Optical CT/ cardiac MRI shows evidence of infarction or regional injury in 69%. 

When the OCT and CMR results were combined, a cause of MINOCA was identified in 84.5% of women. 

Three-fourths of the causes were ischemic (64% MI) and one-quarter were nonischemic with 15% myocarditis, 3% Takotsubo syndrome, and 3% nonischemic cardiomyopathy.

In the remaining 15%, no cause of MINOCA was identified.

Noninvasive CMR appears helpful in the diagnosis of nearly three-quarters of these patients and perhaps could be done first to direct which of those with an ischemic cause might benefit from invasive OCT at catheterization. 

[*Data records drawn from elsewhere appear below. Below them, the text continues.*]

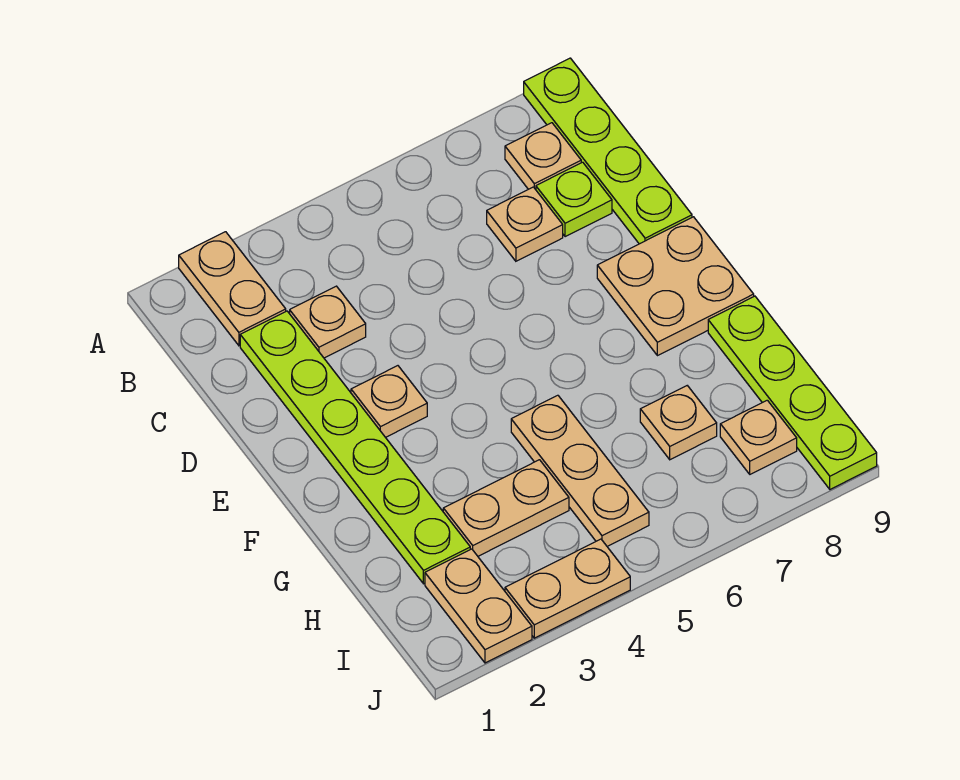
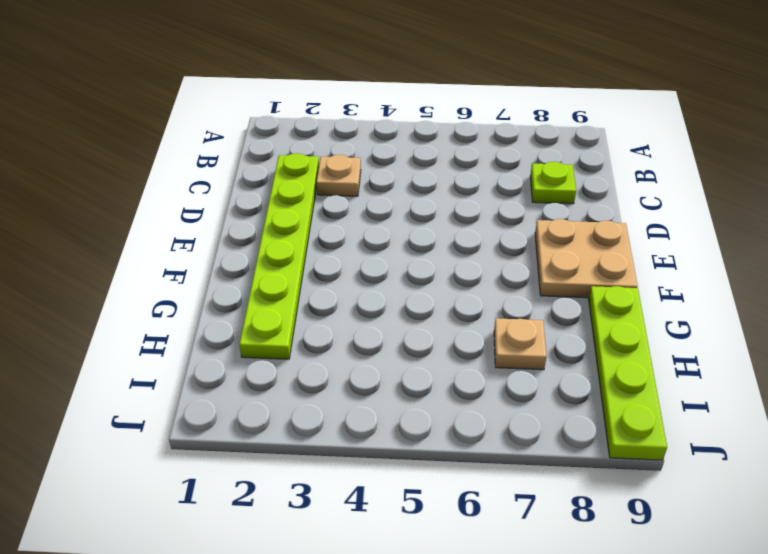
none -> tan plate A2:B2 level 1
none -> lime plate A9:D9 level 1
none -> tan plate B8 level 1

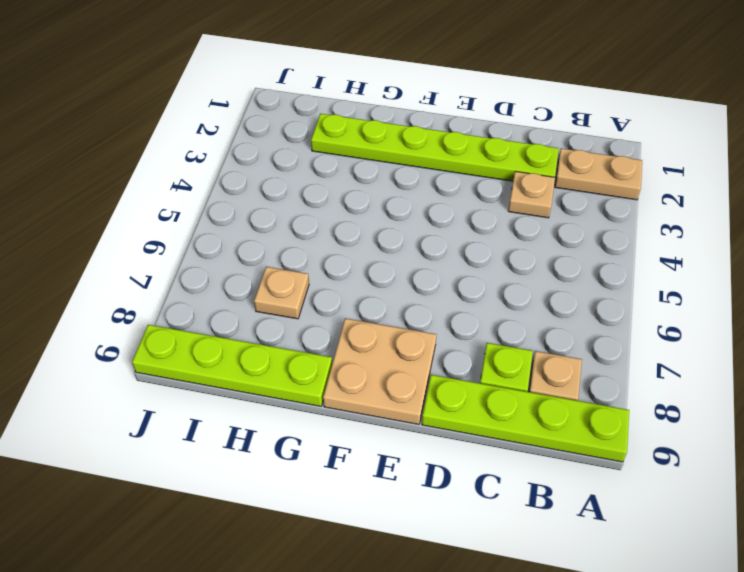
none -> tan plate C7 level 1
none -> tan plate E3 level 1
none -> tan plate G5:I5 level 1

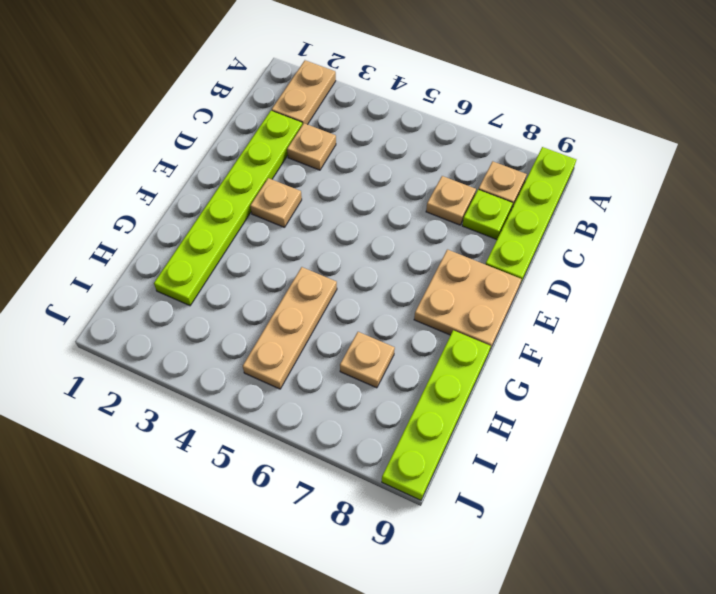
none -> tan plate H3:H4 level 1
none -> tan plate I2:J2 level 1
none -> tan plate I8 level 1

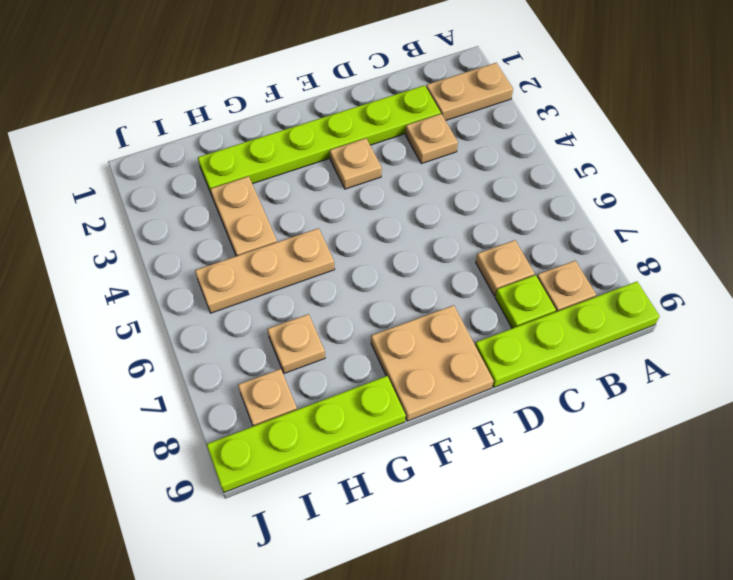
none -> tan plate I2:J2 level 1
none -> tan plate J3:J4 level 1

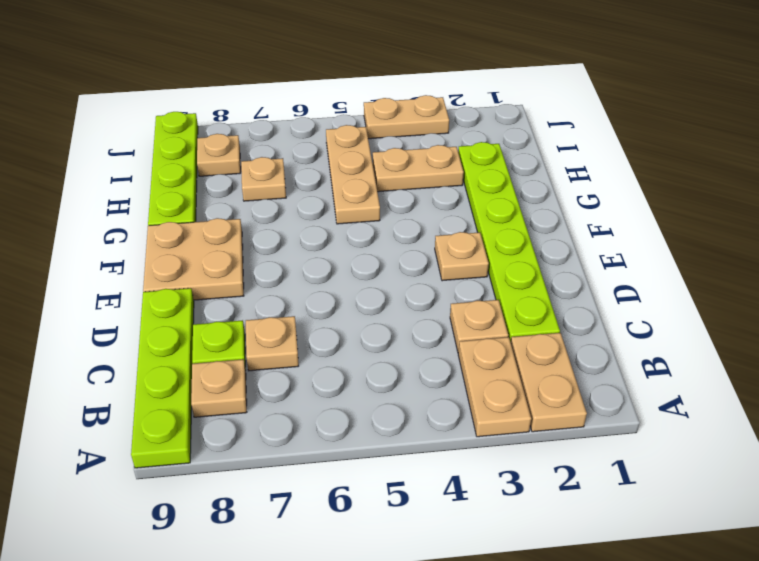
tan plate A3:B3 level 1 -> tan plate I2:J2 level 1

Analysis approach to examine the effect of 4 conventional postinfarct therapies-statins, angiotensin-converting enzyme inhibitors/angiotensin receptor blockers, β-blockers, and dual antiplatelet therapy: a reduced hazard ratio of major cardiovascular events for statins, and angiotensin-converting enzyme inhibitors/angiotensin receptor blockers.

In patients  with angina and no obstructive coronary artery disease treated with placebo or diltiazem resulted in no benefit in reduction in symptoms of angina.